The title of this column is "Gear Up" because I like the symbolism of takeoff and flight. It means to me the moment just after positive rate has been established when, with a short upward pull by the pilot, the airplane is reconfigured, while accelerating, to assume the shape it was designed to have: sleek, dragless, efficient and fast. Many airplanes, ours included, spend much more time on the ground than in the air, with their legs stiffly sticking down, waiting patiently to be stowed. Stowed at that just right moment, when the last available runway disappears beneath the nose and the airplane gathers up its appendages and heads up and out. We're off.
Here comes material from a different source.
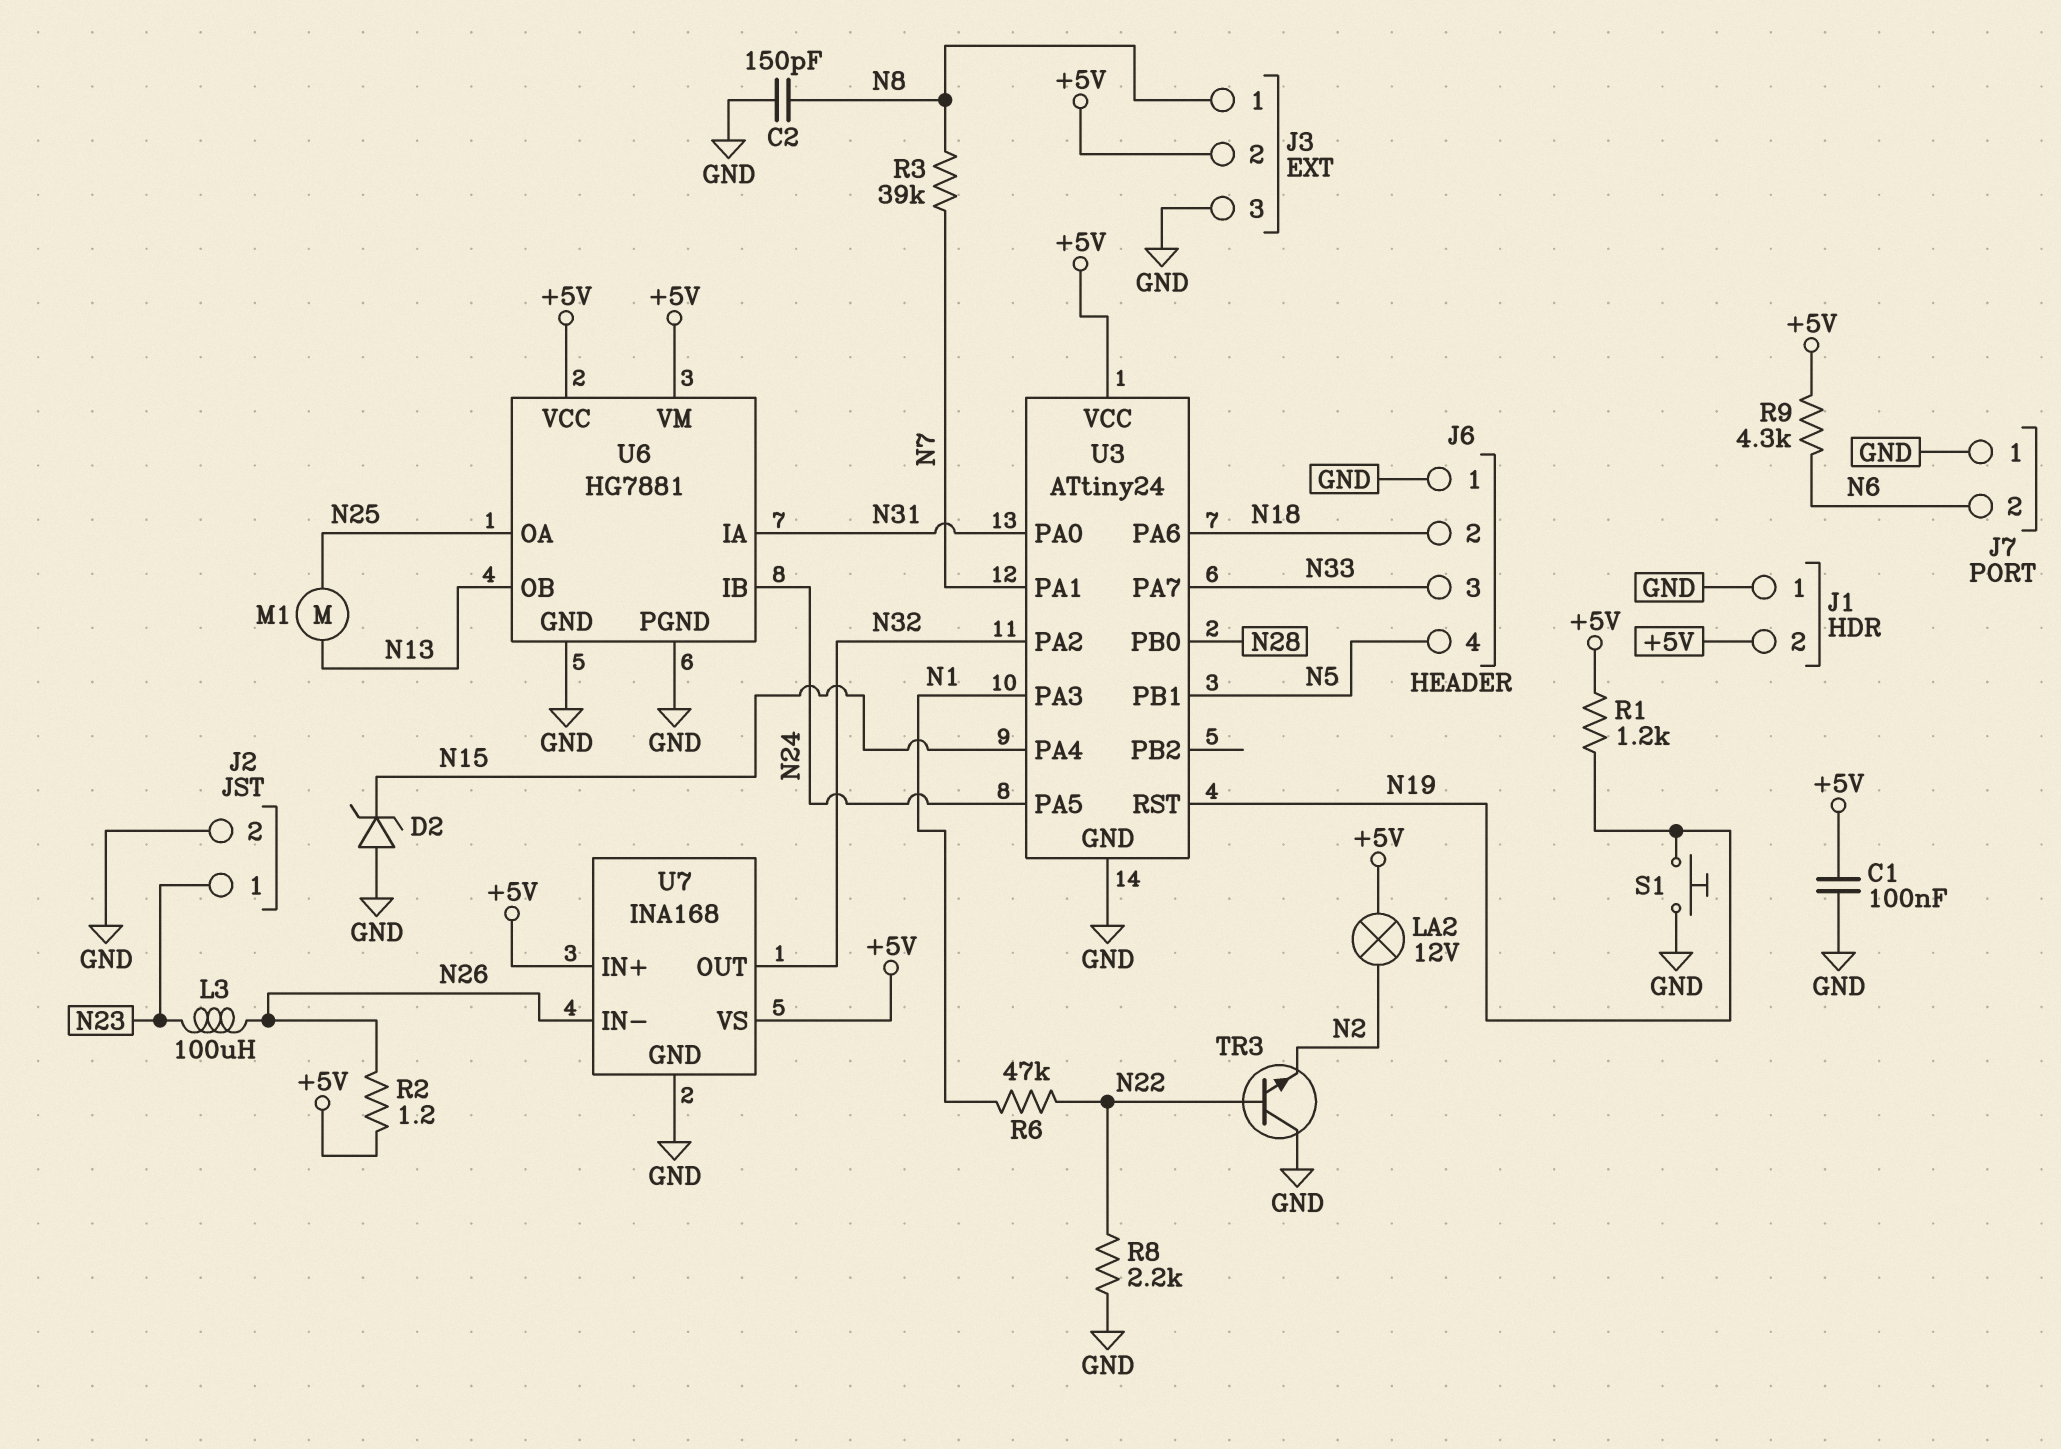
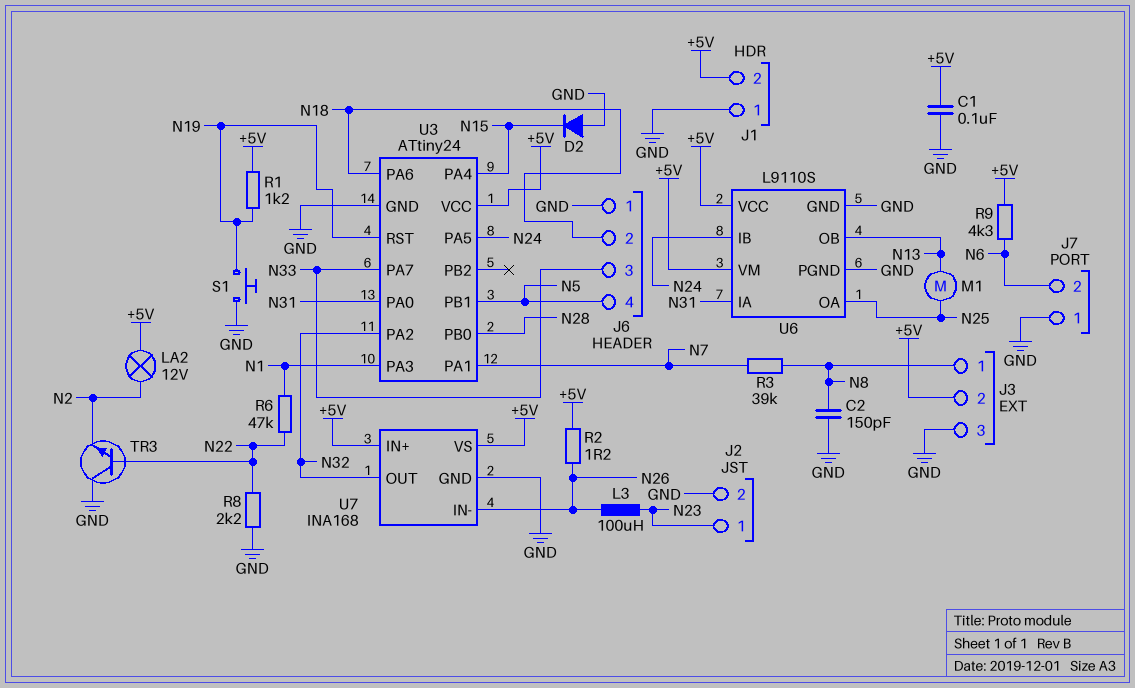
D2: zener (A GND, K N15) -> diode (A GND, K N15)
U6: HG7881 -> L9110S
I like the reassuring clunk of the gear doors as they close and the way the "gear unsafe" light winks off. I like the sound the airplane makes as it gets clean. I also like the double meaning of gearing up for a flight. It bespeaks the care of planning, the study of The Weather Channel, the call (or two) to the Flight Service Station, the calculation of the winds aloft, the preflight, the pre-takeoff checklist, the whole getting-ready-to-go part of flying.
More than one wag has suggested that "Gear Up" represents a long history by this author of landings made with the wheels inadvertently forgotten in their wells. If so, I think, the column should be called "Gear Down," as a reminder. But more about my gear experiences in a moment.
Not all airplanes have retractable gear, and there are lots of good reasons for this, not the least of which is you don't have to remember to put them down. Maintenance costs are less; the chance of malfunction is less. In some airplanes stowing the gear doesn't really add much speed, so the tradeoff for risk and cost isn't worth it.
Fixed gear can be sturdy. I started out in a Cessna 150 (not a 152) and I know it had forgiving gear. Thirty years later, while watching my wife learn to land in a 172 of a certain age, I know they still make forgiving gear in Wichita. If you spend a few minutes at a flight school and watch the pounding those trainers take, circuit after circuit, you come away with a new respect for the design and construction of landing gear. This is why the English call touch-and-goes circuits and bumps. You also marvel at the patient forbearance of most instructors and the superior design of the resilient human body. Even a terrible landing rarely results in emergency splenectomy.
In 1976 I purchased a Piper Arrow, in part because the wheels came up. This was the perfect transition to retractable gear. There was a fail-safe mechanism that dropped the gear below a certain airspeed with the power back, so it was unlikely that I'd land with the wheels up. The airplane wasn't all that fast and I don't remember any concern about having to slow to safe gear extension speeds. Nor do I remember any great pitch or speed change when the gear was lowered. I do remember the thrill of having that little round, wheel-shaped lever on the panel, though. It was cool.